The optimal design was found by evaluating all possible configurations of loop and ladder coils.
Results and Discussion
The fast optimization method agrees well with the traditional optimization approach, see Fig3. The lowest possible SNR in the optimization space is achieved in the bottom voxel, see Fig4a. The corresponding optimal weights are shown in Fig4c, predicting that it is necessary to place conductors close to the extreme positions in order to boost the minimal SNR. Applying these optimal weights for the bottom voxel for all voxels yields a uniform SNR distribution across the transversal plane, as shown in Fig4b. The receive properties of optimal coil array candidates, as well the hypothetical coil arrays described in Fig3a-b, are shown in the table in Fig5a. As a winning design we chose a hybrid loop and ladder coil, whose top conductor is split in two, shown in Fig5b.Conclusion
A fast optimization method based on post-processing of a single simulation run of conductor patches connected by sources is presented, applied and validated.
For our particular application we used 13 dipoles to emulate loop and ladder coils and their combination for rat knee imaging at 7T. In this example we chose to exclude circumferential currents for a faster analysis, introducing an acceptably small error. The obtained relative SNR maps were sufficient to find the optimal design: a hybrid loop and ladder coil, whose middle conductor is split in two. This was confirmed with EM-simulations.
Acknowledgements
No acknowledgement found.References
1. Lattanzi, R., & Sodickson, D. K. (2012). Ideal current patterns yielding optimal signal-to-noise ratio and specific absorption rate in magnetic resonance imaging: computational methods and physical insights. Magnetic Resonance in Medicine, 68(1), 286–304. http://doi.org/10.1002/mrm.23198
2. Guérin, B., Villena, J. F., Polimeridis, A. G., Adalsteinsson, E., Daniel, L., White, J. K., & Wald, L. L. (2017). The ultimate signal-to-noise ratio in realistic body models. Magnetic Resonance in Medicine, 78(5), 1969–1980. http://doi.org/10.1002/mrm.26564
3. Kozlov, M., & Turner, R. (2009). Fast MRI coil analysis based on 3-D electromagnetic and RF circuit co-simulation. Journal of Magnetic Resonance, 200(1), 147–152. http://doi.org/10.1016/j.jmr.2009.06.005
4. C. M. Collins, A. G. Webb, J. Paska, "Electromagnetic Modelling." Magnetic Resonance Technology: Hardware and System Component Design, edited by A. G. Webb, The Royal Society of Chemistry, 2016, pp.331-377
Figures
Figure 1: CT image of the rat knee. The box indicates the region of interest (ROI).

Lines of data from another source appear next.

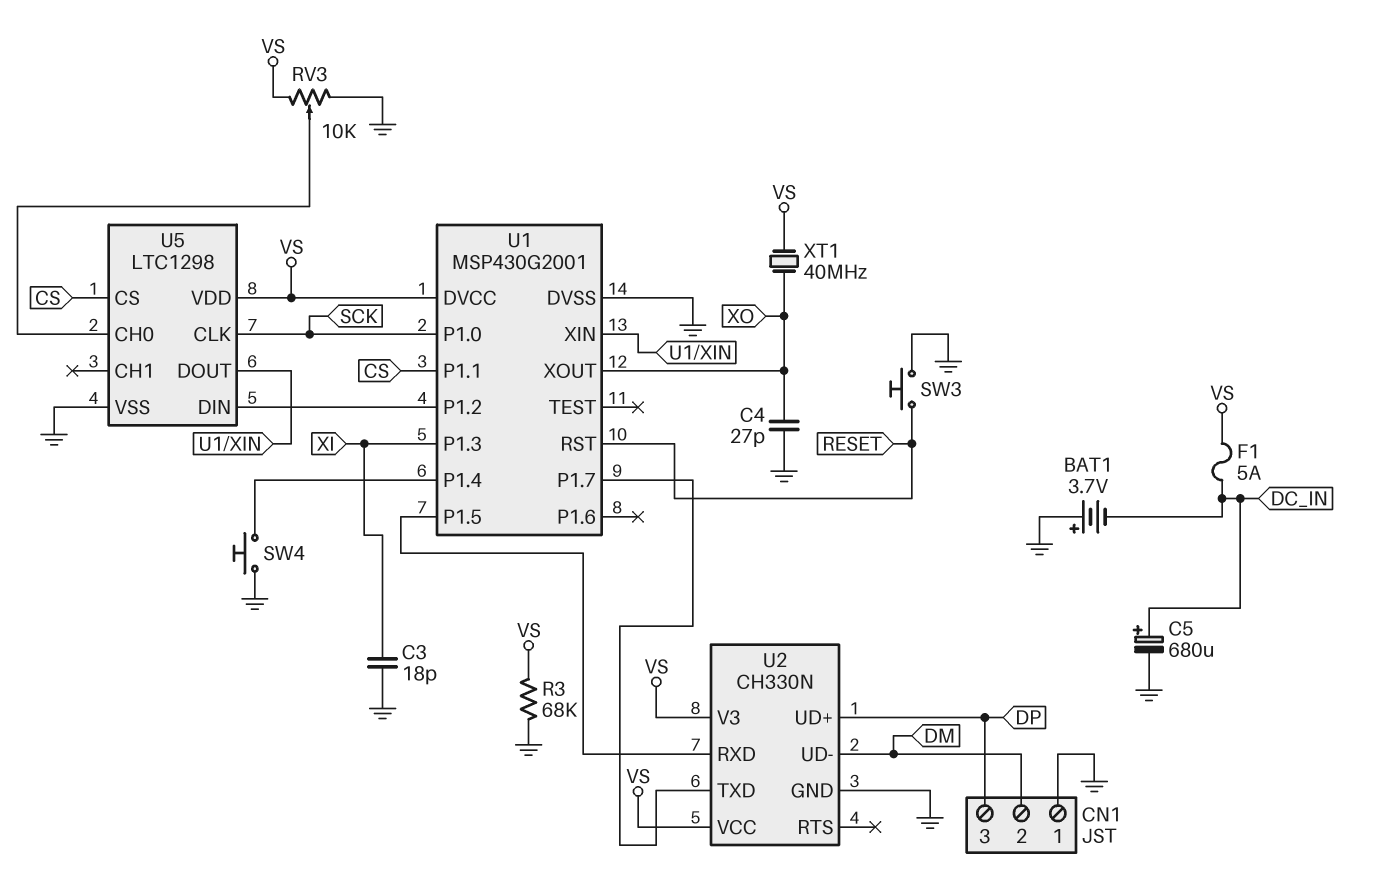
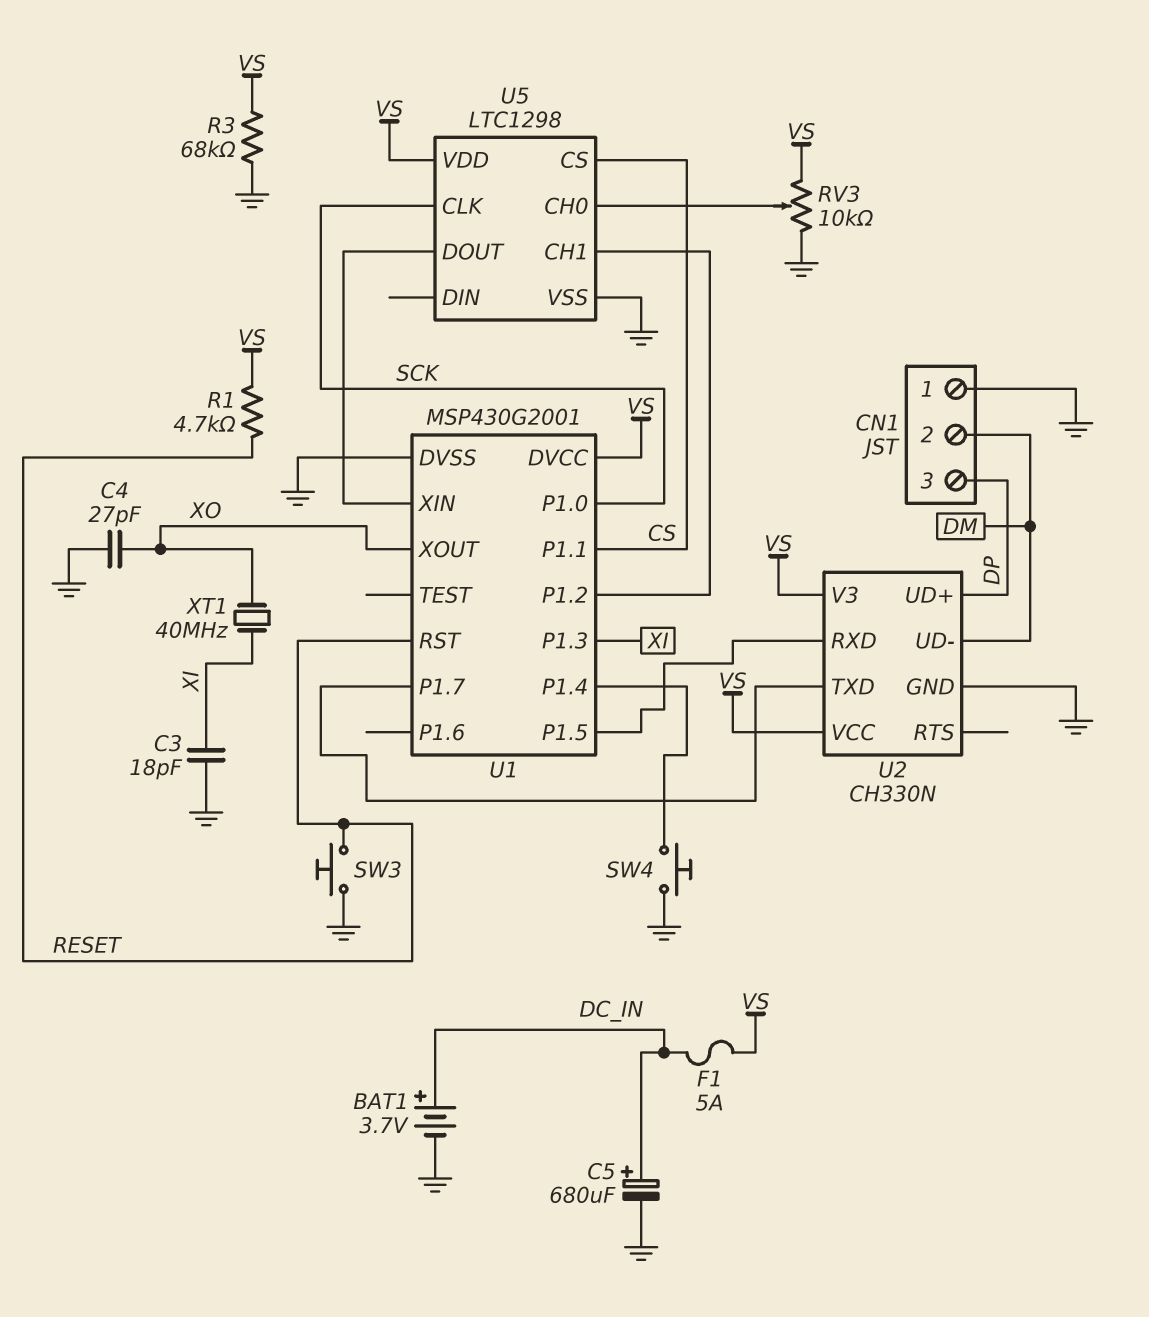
BAT1: 3.7V (plus GND, minus DC_IN) -> 3.7V (plus DC_IN, minus GND)
R1: none -> 4.7k (RESET, VS)
U5 pin CH1: none -> U1/P1.2
U5 pin DIN: U1/P1.2 -> none
XT1: 40MHz (VS, XO) -> 40MHz (XI, XO)

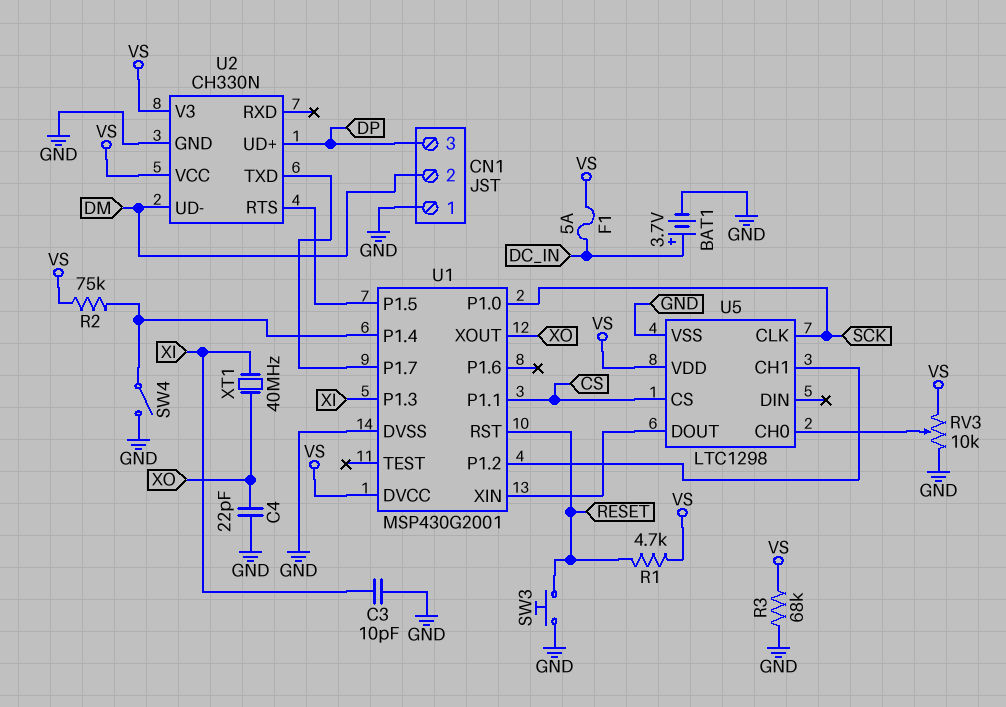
C3: 18pF (GND, XI) -> 10pF (GND, XI)
C4: 27pF (GND, XO) -> 22pF (GND, XO)
C5: 680uF (plus DC_IN, minus GND) -> none
R2: none -> 75k (U1/P1.4, VS)
SW4: button (GND, U1/P1.4) -> switch (GND, U1/P1.4)
U2 pin RTS: none -> U1/P1.5
U2 pin RXD: U1/P1.5 -> none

a) Transversal slice through the center of the ROI.
b) Sagital slice through the center of the ROI.
Figure 2: Setup for the fast optimization method (top row) and simulation setups for the validation (bottom row).
a) EM-simulation setup for the fast optimization method consisting of 13 3.5 cm long dipole elements surrounding a homogeneous phantom representing the rat knee. With homogeneous tissue like properties (εr=50, σ=0.6 S/m)
b) Numbering of the dipole elements in the cross-section of the setup.
c) Setup in post-processing emulating a loop coil, by using a power splitter and a 180 degree phase shifter.
d) EM-simulation setups for validation.
Figure 3: Validation of the optimization method. The line labeled fast method shows the prediction of Rx properties based on our presented method based on a single simulation run. The line labeled as validation shows the prediction of the Rx properties based on 6 EM-simulations one for each width of the loop coil element. Loop element 1 is the widest.
Figure 5: Optimal designs.
a) Rx-properties of the best performing coil array candidates. The left three rows show the Rx-properties as predicted by our fast optimization method based on a single simulation run. The right three columns show the Rx-properties as predicted by a simulation modelling the coil array necessitating for each array a different EM-simulation. The first two rows show the Rx properties of hypothetical coil arrays described in Figure 3. The winning design, a hybrid loop and ladder coil whose top conductor is split is highlighted in the table.
b) Chosen optimal design, sources are highlighted in green.